Among the individuals charged is Dwarka Rupnarain, a retired NYCHA superintendent who allegedly collected over $83,100 in bribes during his tenure from 2007 to 2022. Rupnarain’s social media presence reveals a penchant for luxury vacations and a love for European sports cars. Rigoberto Charriez, a groundskeeper and superintendent at various NYCHA housing projects, pocketed at least $70,000 in bribes between 2016 and 2024. Charriez was even selected to participate in NYCHA’s Coaching and Mentorship Leadership Academy, where he was hailed as a role model.

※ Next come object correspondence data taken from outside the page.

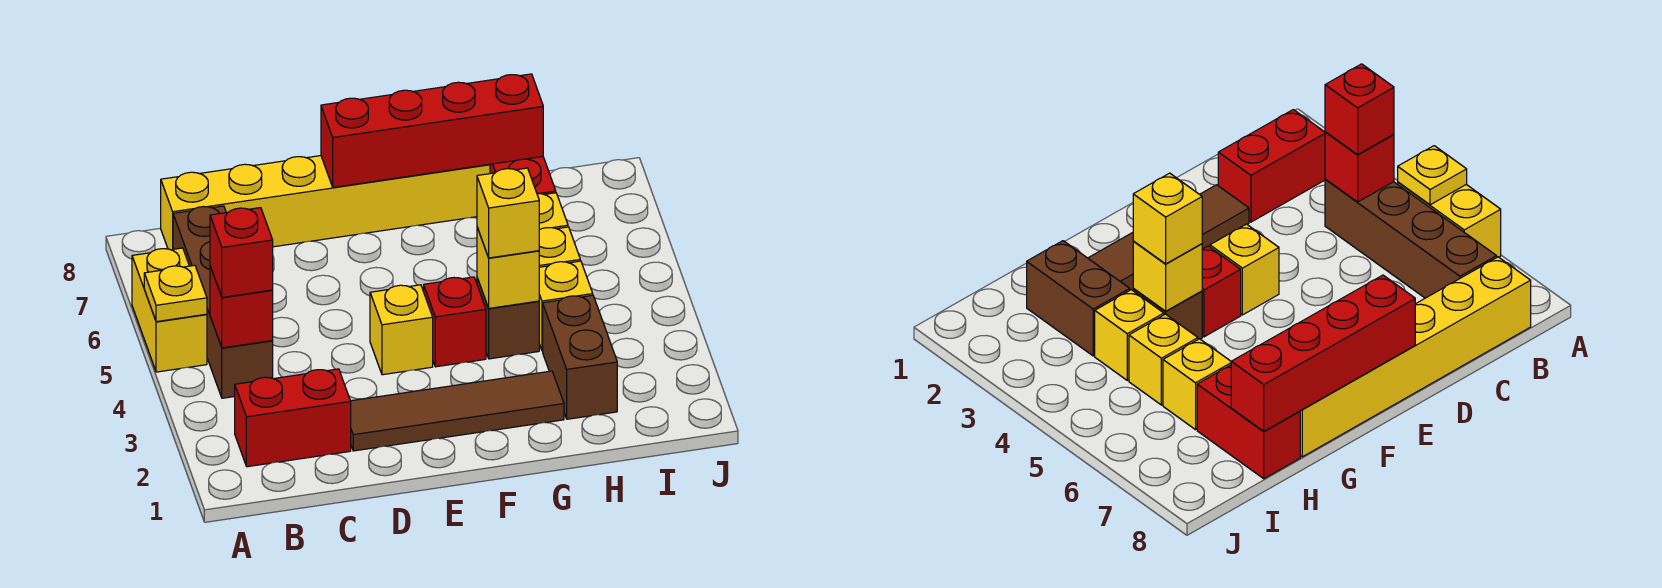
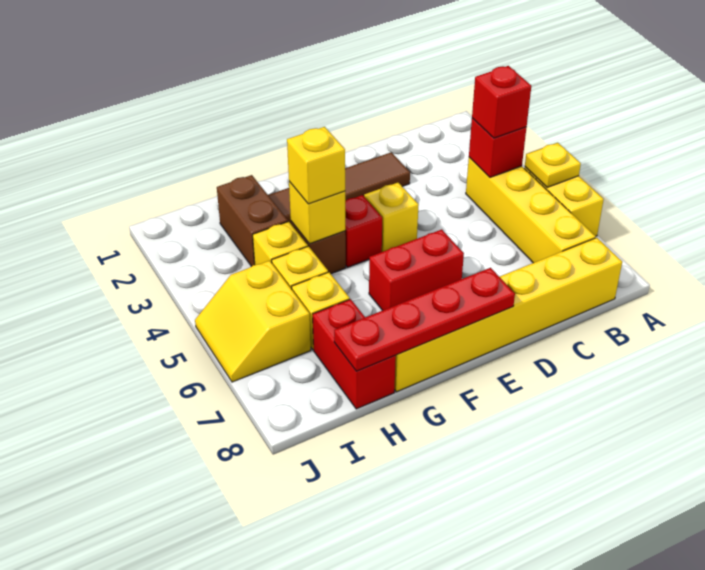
red brick B2:C2 level 1 -> red brick E6:F6 level 1
brown brick B4:B7 level 1 -> yellow brick B4:B7 level 1
red brick E8:H8 level 2 -> red plate E8:H8 level 2
none -> yellow slope I5:J6 level 1 top I

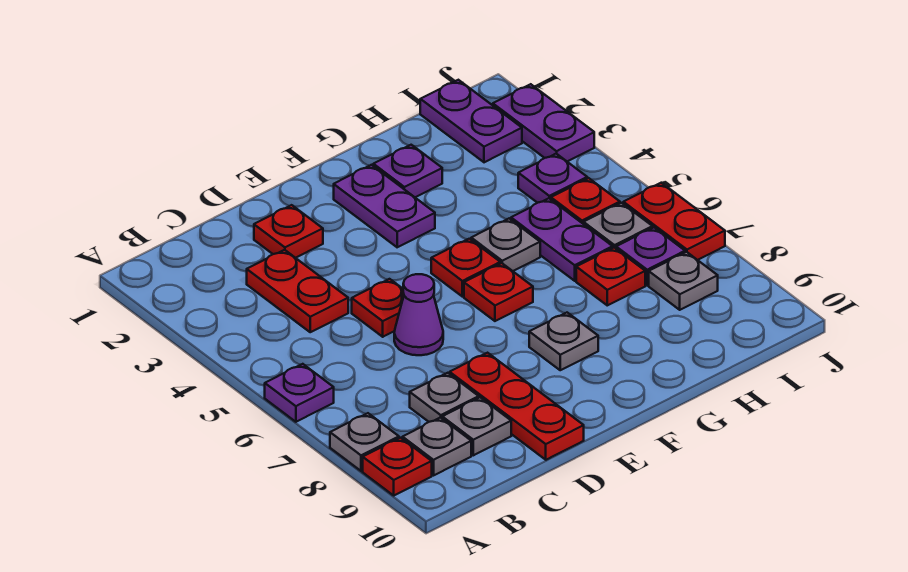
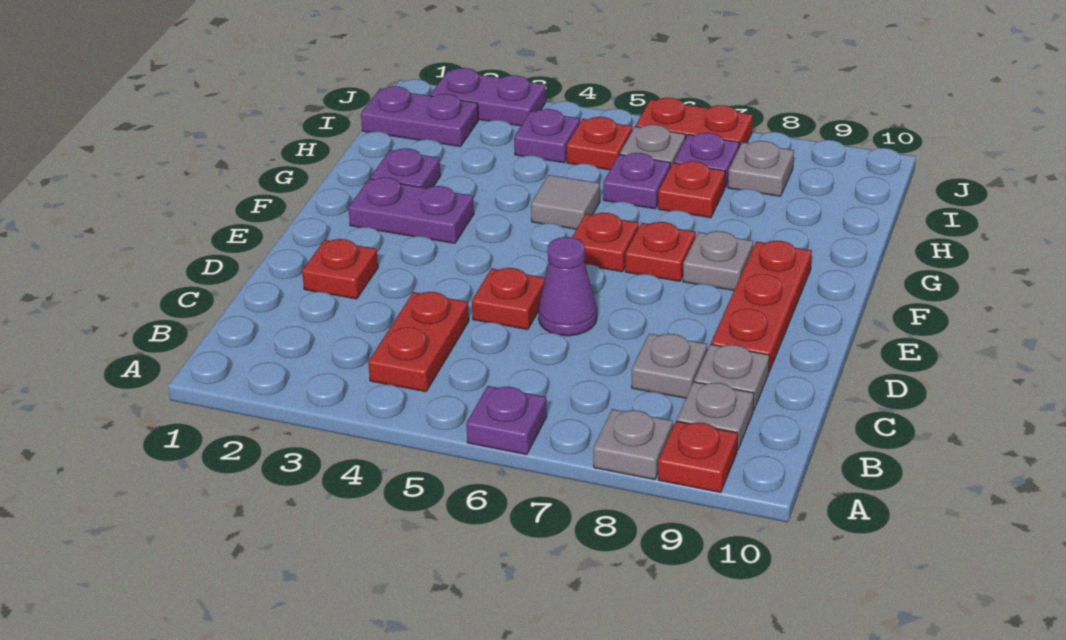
red plate C3:C4 level 1 -> red plate B4:C4 level 1
red plate D8:D10 level 1 -> red plate D9:F9 level 1
red plate F5 level 1 -> red plate F7 level 1
grey plate G5 level 1 -> grey tile G5 level 1
purple plate H5:H6 level 1 -> purple plate H6 level 1

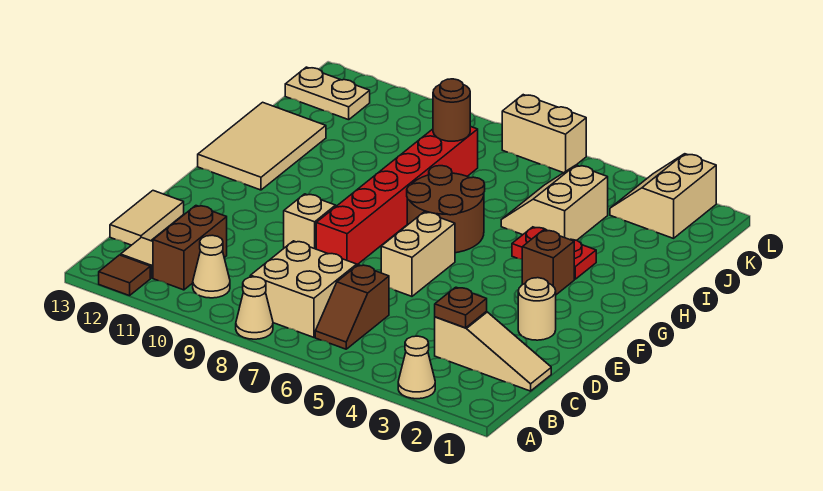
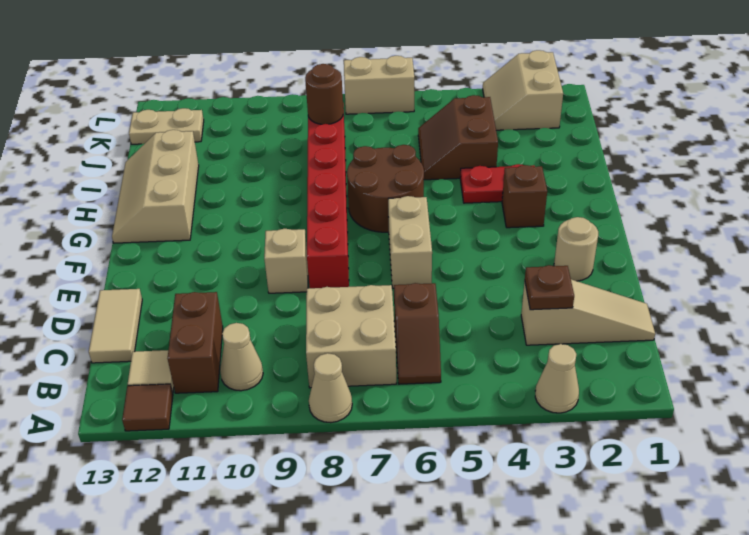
tan tile G12:I13 level 1 -> tan slope G12:I13 level 1 top 12
tan slope I4:J5 level 1 top 4 -> brown slope I4:J5 level 1 top 4

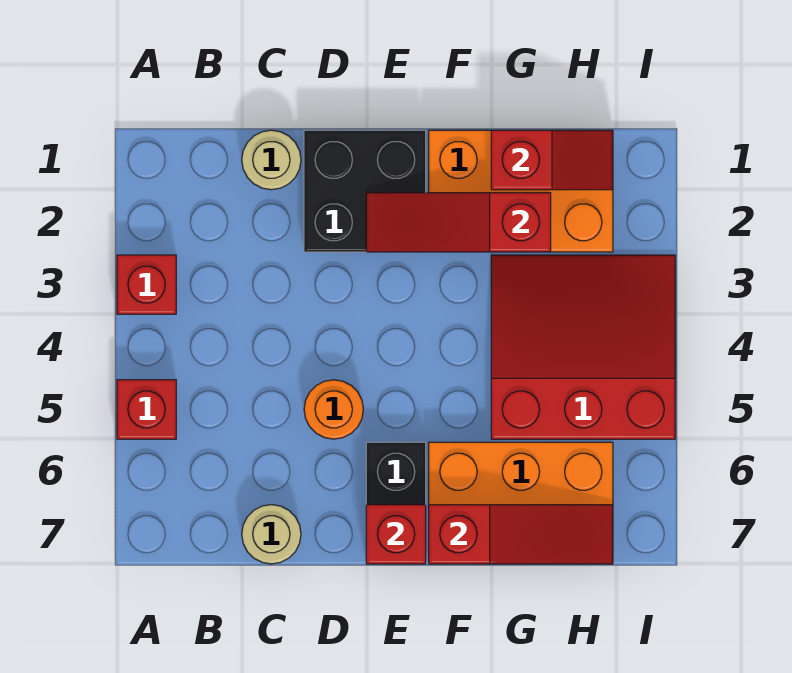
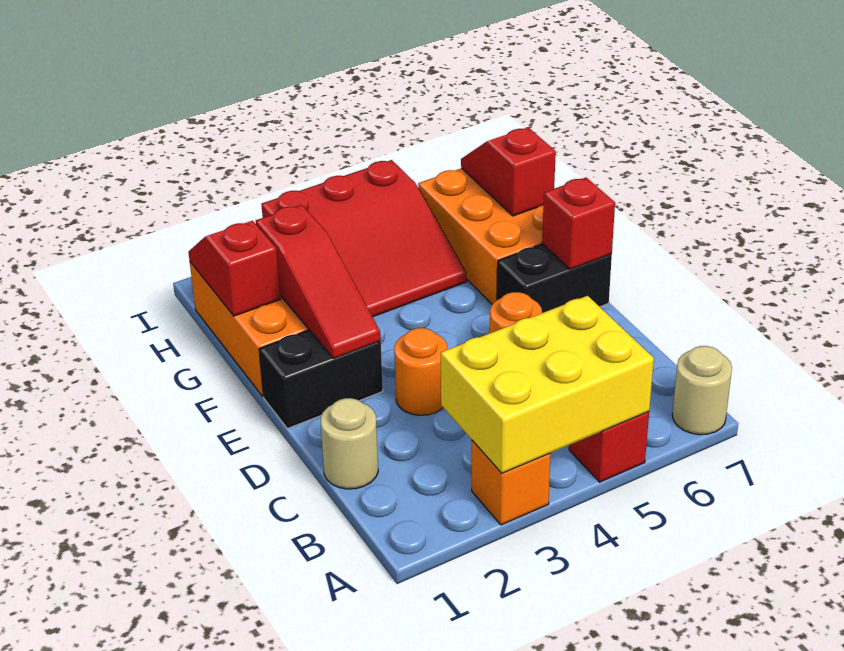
red brick A3 level 1 -> orange brick A3 level 1
none -> yellow brick A3:B5 level 2
tan round brick C7 level 1 -> tan round brick A7 level 1
black brick D1:E2 level 1 -> black brick E1:E2 level 1
none -> orange round brick D3 level 1
red slope F7:H7 level 2 top F -> red slope G7:H7 level 2 top G
red slope G3:I5 level 1 top 5 -> red slope G3:I5 level 1 top I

Nymiah Branch, a superintendent who grew up in Brooklyn projects, allegedly accepted around $3,000 in bribes while working at two housing projects between 2018 and 2019. Branch had been praised as a “hero” by NYCHA administrator Eva Trimble in 2020. Alex Tolozano, a Bronx superintendent, is accused of taking at least $41,000 in bribes from 2016 to 2019. Tolozano’s work history includes a suspension in 2022 after he was caught naked in bed with a woman during a work-related video conference call.

Elizabeth Tapia, a superintendent in Brooklyn, allegedly accepted $11,000 in bribes between 2019 and 2021. In 2022, Tapia was suspended for 15 days after admitting to approving her domestic partner’s timesheets without authorization and reassigning his work to give him preferential schedules. Henry McPhatter, a superintendent at buildings in Brooklyn and Harlem, allegedly made at least $15,000 in bribes from 2020 to 2022. McPhatter had previously faced an eight-day suspension in 2020 for charging a subordinate to review a resume.

Juan Mercado, a former NYCHA superintendent, is accused of accepting a staggering $314,300 in bribes from 2014 to 2023. Other notable individuals charged include Nirmal Lorick, Jose Hernandez, Veronica Hollman, Frankie Villanueva, Victor de Los Santos, and Patrick Butler, who allegedly accepted bribes ranging from $35,000 to $153,000.

These charges highlight a significant betrayal of trust, as the accused NYCHA workers are alleged to have prioritized personal gain over the interests of NYCHA residents, the City of New York, and taxpayers. US Attorney Damien Williams emphasized the gravity of the situation, stating that the defendants “allegedly used their jobs at NYCHA to line their own pockets.”